Dealing with disrespectful tweens

TOH SMALL 11Dear Housewife:

Do you have suggestions for promoting the respectful exchange of ideas with 11 and 12 year olds when there are differences of opinion?

– Dealing with Disrespectful Tweens


Dear Dealing:

Your child should be happy this isn’t my dad’s time. My dad is 82, and in his day, children had NO OPINIONS and NO IDEAS!  They were to be seen and not heard, do as they were told, and of course, “do as I say and not as I do.”  Violation of these rules guaranteed them a trip out to the woodshed!   However, since it is 2014 and not 1931, I would make the following recommendations, because, after all …

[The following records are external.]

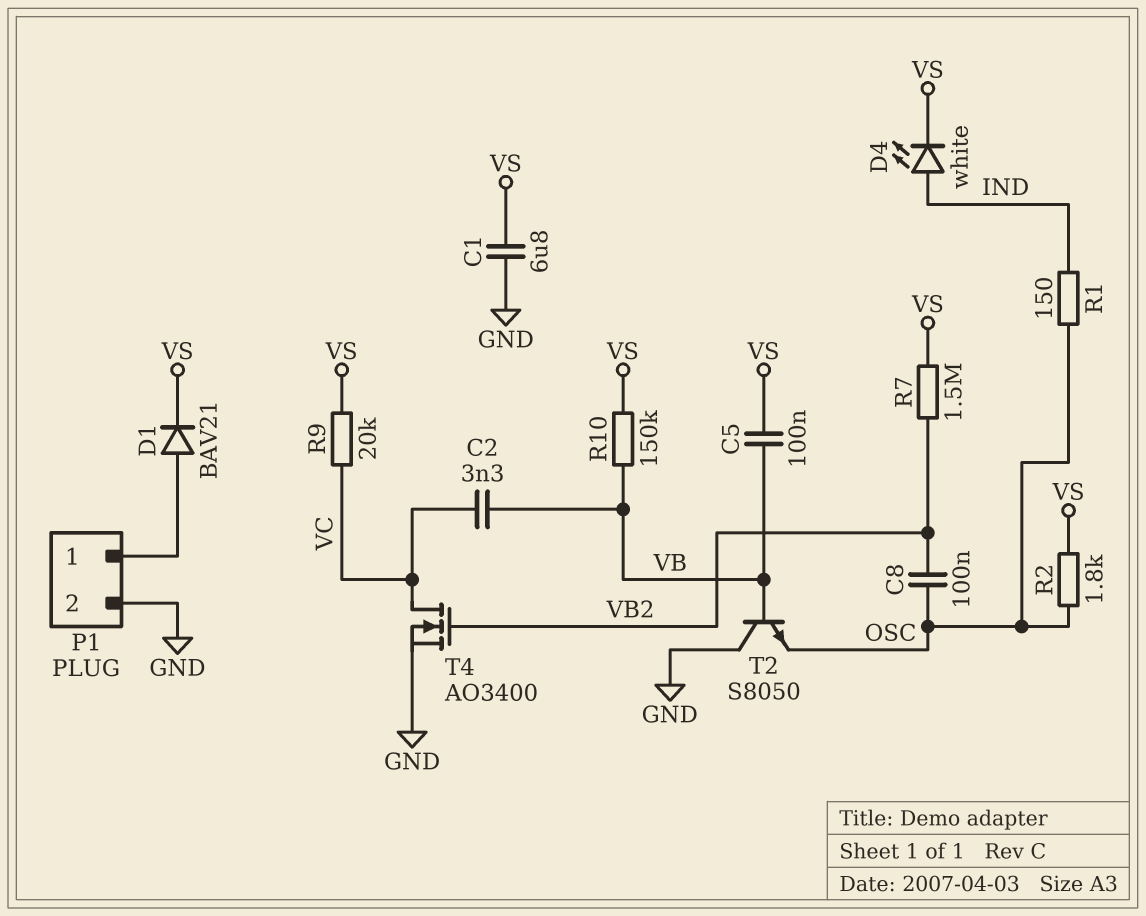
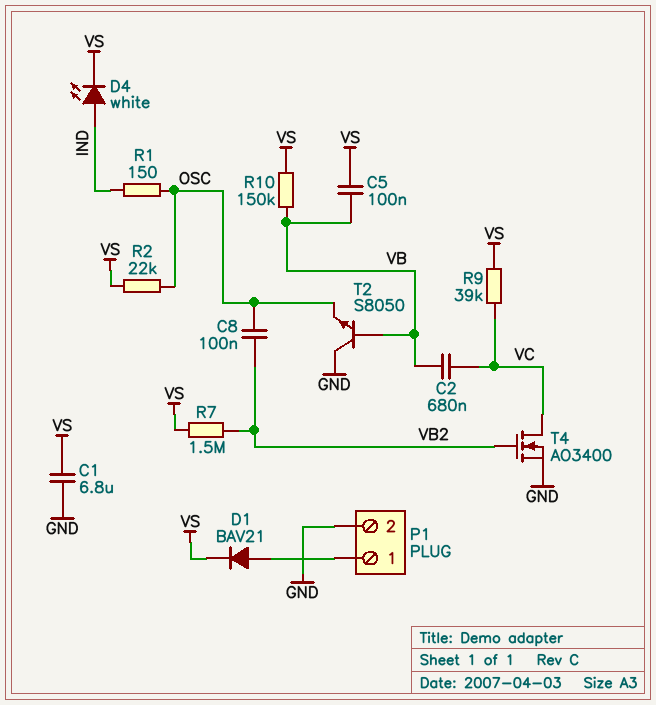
C2: 3.3nF (VB, VC) -> 680nF (VB, VC)
R2: 1.8k (OSC, VS) -> 22k (OSC, VS)
R9: 20k (VC, VS) -> 39k (VC, VS)

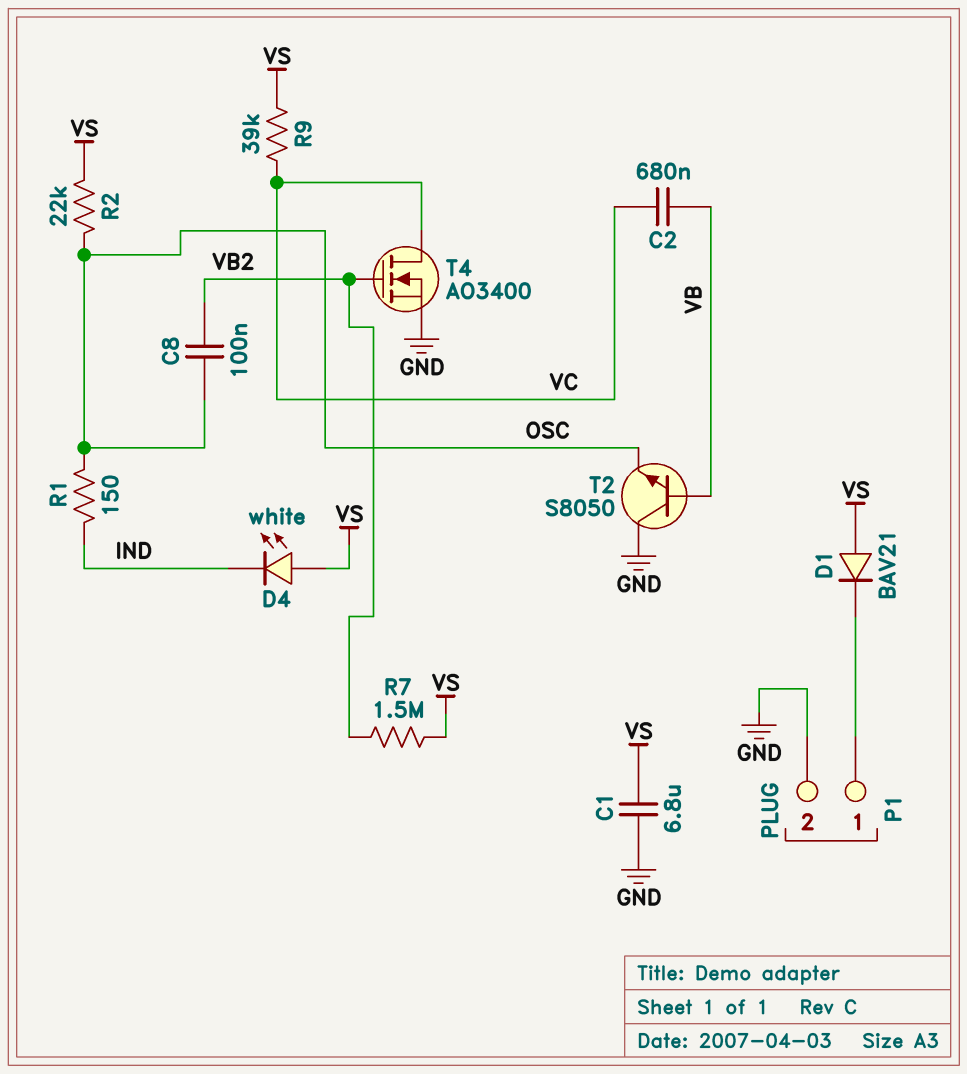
C5: 100nF (VB, VS) -> none
D1: diode BAV21 (A P1/1, K VS) -> diode BAV21 (A VS, K P1/1)
D4: LED white (A IND, K VS) -> LED white (A VS, K IND)
R10: 150k (VB, VS) -> none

Disrespectful tweens need guidance.

Often children model what they see.  Make sure that there isn’t a little “do as I say and not as I do” at play.  Be sure that you and your wife are respectful to one another when discussing differing opinions. Your child could be modeling their communication style after one of you.  Next, you may want to create ground rules for communication in your home, similar to Roberts Rules of Order.  You can even have a little fun with it and name the rules after your family. For example, you can call it “Brown’s Rules of Order,” or “Jackson’s Rules of Order.”  Have your child participate in the creation of these rules, to give them a sense of ownership.  Post your communication guidelines in a visible place, like the refrigerator.   Guidelines of respect, courtesy, love, patience, and self-control should be the foundation for all types of communication in the home, and not just when there are differences of opinion.  Most importantly, the entire family should be accountable for your newly created rules of order, and not just your child.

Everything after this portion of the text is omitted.